Batı'daki Hamle ve Zihniyet Değişikliği
Batı'da Kilise'nin otoritesini kaybettiren Rönesans hareketleri akabinde deney ve gözlem metodunun gelişmesi, bütün bilim anlayışını değiştirerek, Galileo, Kopernik, Descartes ve Newton çizgisiyle Batı dünyasına büyük bir hamle yaptırmıştır.

Descartes'ın kâinatı ve onu Yaratanı yüceltmek için, kâinatı kurulmuş bir mekanik sistem ve onu yaratanı bir mühendis gibi takdimi ile başlayan mekanizm anlayışı, William Paley'in saat ve saati yapan saatçi benzetmesi ile formülize edilmiş ve bu formül öğrencilere Allah (cc)'ın varlığını ispat metodu olarak kullanılmaya başlamıştır.
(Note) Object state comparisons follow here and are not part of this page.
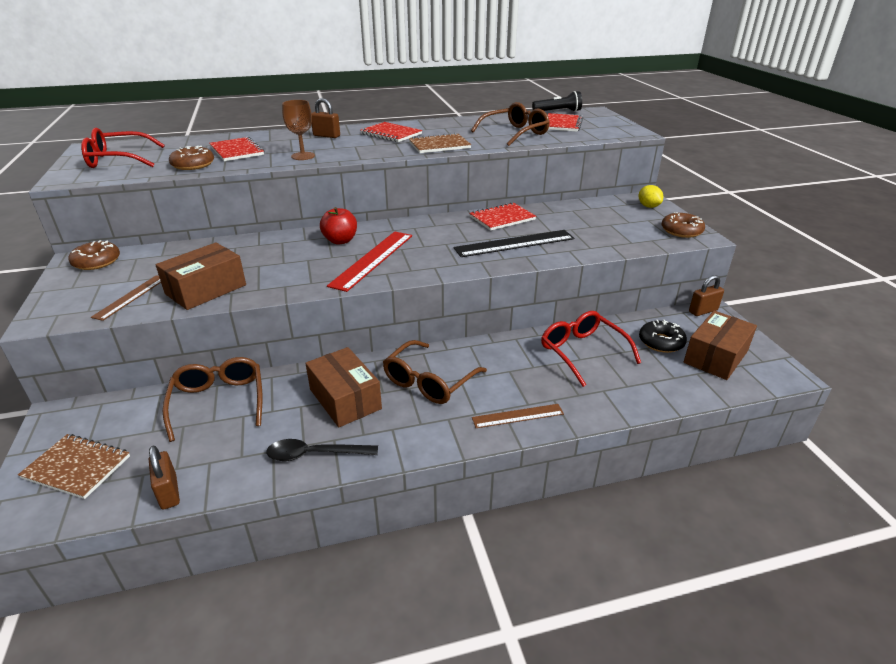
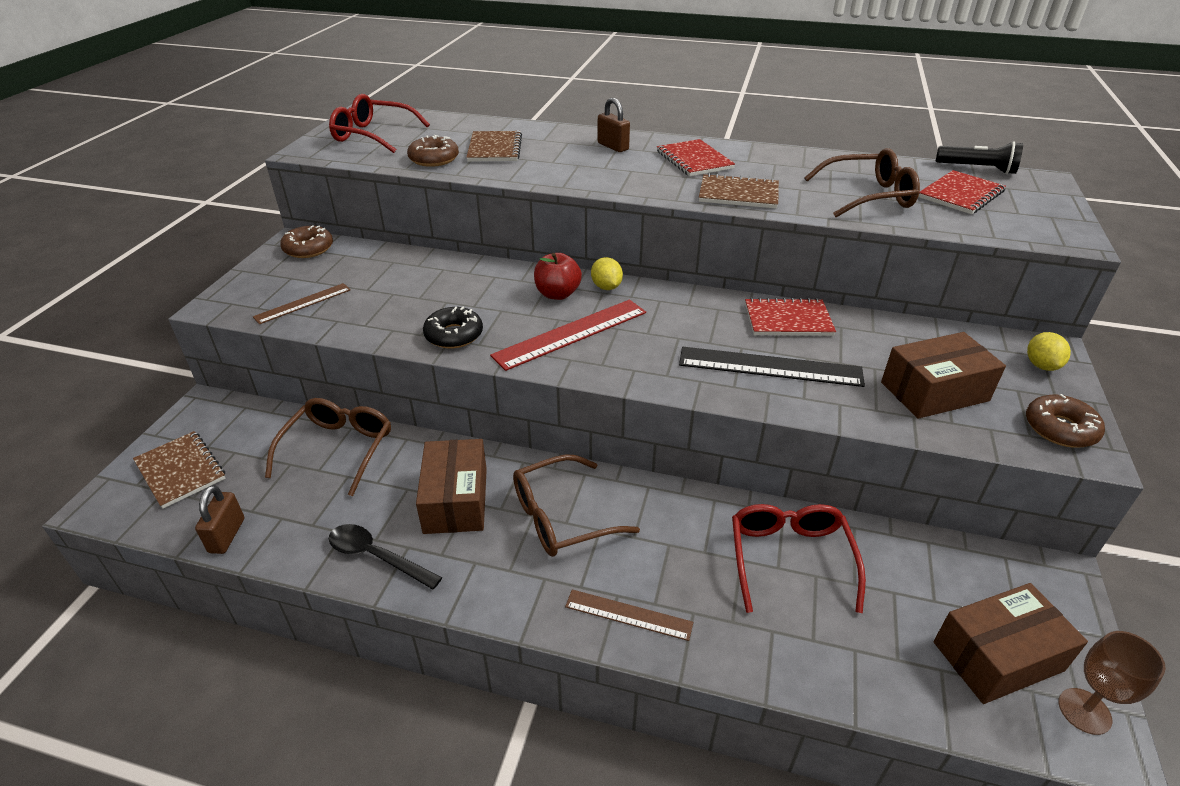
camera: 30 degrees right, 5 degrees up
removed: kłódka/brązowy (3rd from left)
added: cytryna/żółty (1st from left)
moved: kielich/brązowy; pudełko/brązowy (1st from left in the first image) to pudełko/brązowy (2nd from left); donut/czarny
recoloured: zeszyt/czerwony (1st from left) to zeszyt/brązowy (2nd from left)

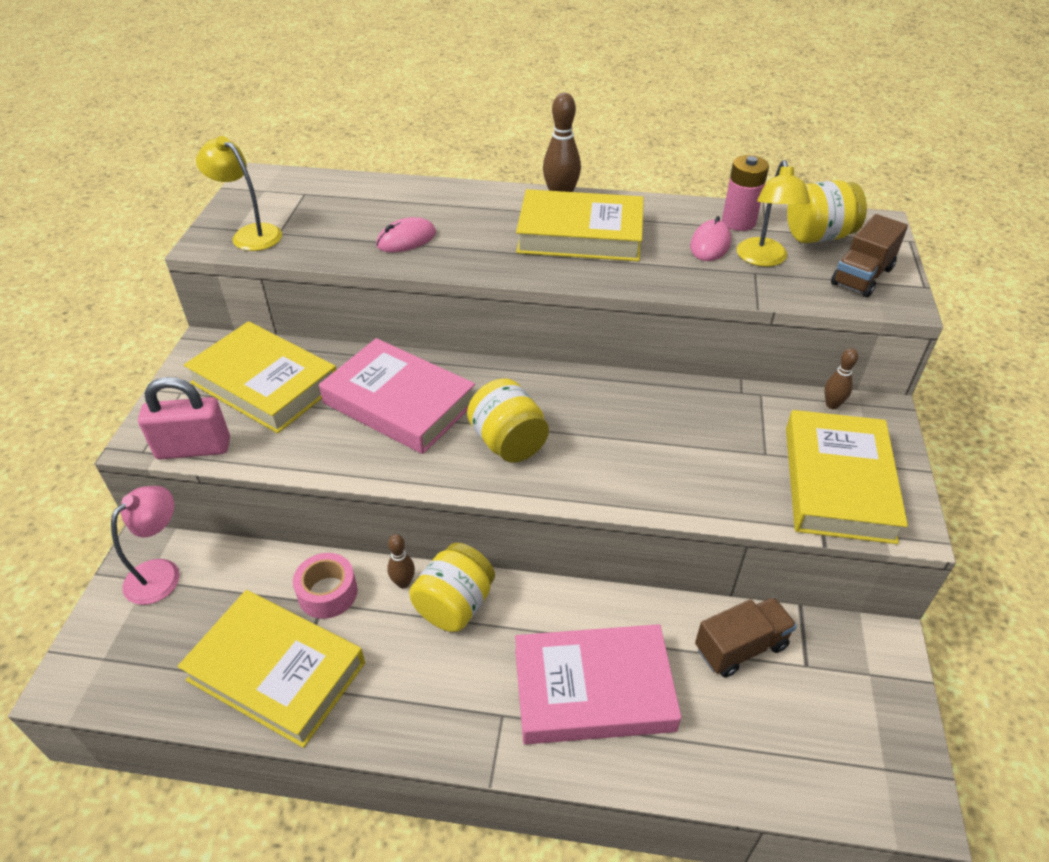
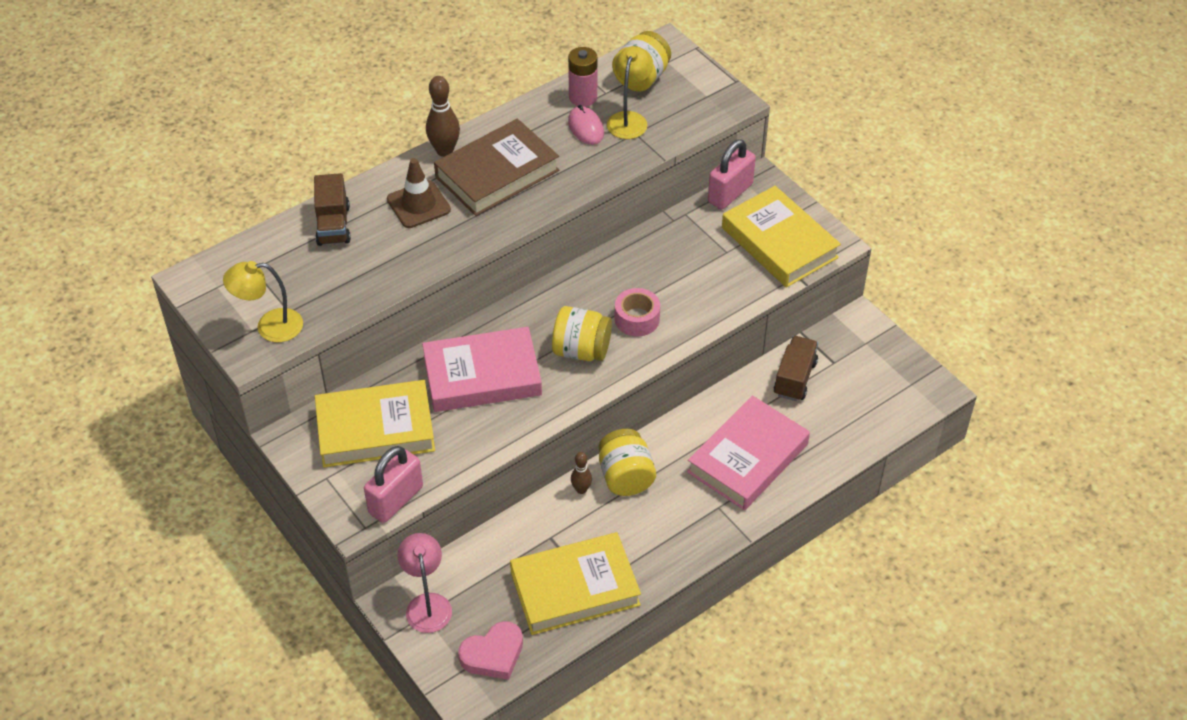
camera: 45 degrees left, 5 degrees up
removed: myszka/różowy (1st from left)
added: pachołek/brązowy; serce/różowy
moved: ciężarówka/brązowy (2nd from left in the first image) to ciężarówka/brązowy (1st from left); taśma klejąca/różowy
replaced: kręgiel/brązowy (3rd from left) to kłódka/różowy (2nd from left)
recoloured: książka/żółty (3rd from left) to książka/brązowy
turned: lampka/żółty (2nd from left) 120 degrees counterclockwise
Mekanizm, sanayi devrimine yol açacak yeni bir bakış açısı getirmiş, fakat sebep olduğu ruh ve madde dualitesi Descartes ve Newton gibi inançlı bilim adamlarının arzularının hilâfına materyalizme gidecek bir yola girmiştir. Hristiyanlığın karşı koyamadığı pozitivist ve materyalist akımlar, çeşitli ideolojilerle insanlığın bir kısmının madd" refahına, diğer bir kısımının ise sefâletine sebep olmuştur. Aynı dönemde uygun hamleyi yapamayan İslâm dünyası, gelişen inkârcı felsefeler karşısında, yeni bilgi birikimine sahip olamadığı için gerekli cevabı veremeyerek, aşağılık kompleksine girmiş ve büyük çoğunluğu ile bilim-din çatışması olarak gösterilen yanlış bir hükme kapılarak çıkmaz bir sokağa girmiştir.

Ülkemizde Yeniden Diriliş
Herkesin ümitsizliğe düştüğü 20. asrın başında Doğu'da toprağa düşen bir tohum, 20. yüzyılın ikinci yarısında başını çıkarıp filizlenmeye, dallarını kuvvetlendirip meyve vermeye başlamış ve bilim-din çatışması olmadığını gündeme getirmiştir. Dünyada demokrasi, insan hakları, hürriyet gibi evrensel insan" değerler -bunlar aynı zamanda İslâm" değerlerdir-, ön plâna çıkarken, insanımıza dayatılan antidemokratik, insan haklarına aykırı ve yasaklarla örülü elbise de artık dar gelmeye başlamıştır. Modern dünyanın diğer ülkeleri gibi bizim ülkemizin de bu değerleri hakkıyla yaşatacağı zaman dilimine girmiş bulunuyoruz. Bundan sonra bütün dünyayı saran hürriyet, insan hakları ve demokratik cumhuriyet gibi kavramlar, birileri istemese de insanımızın değişmez gündemi olmuştur.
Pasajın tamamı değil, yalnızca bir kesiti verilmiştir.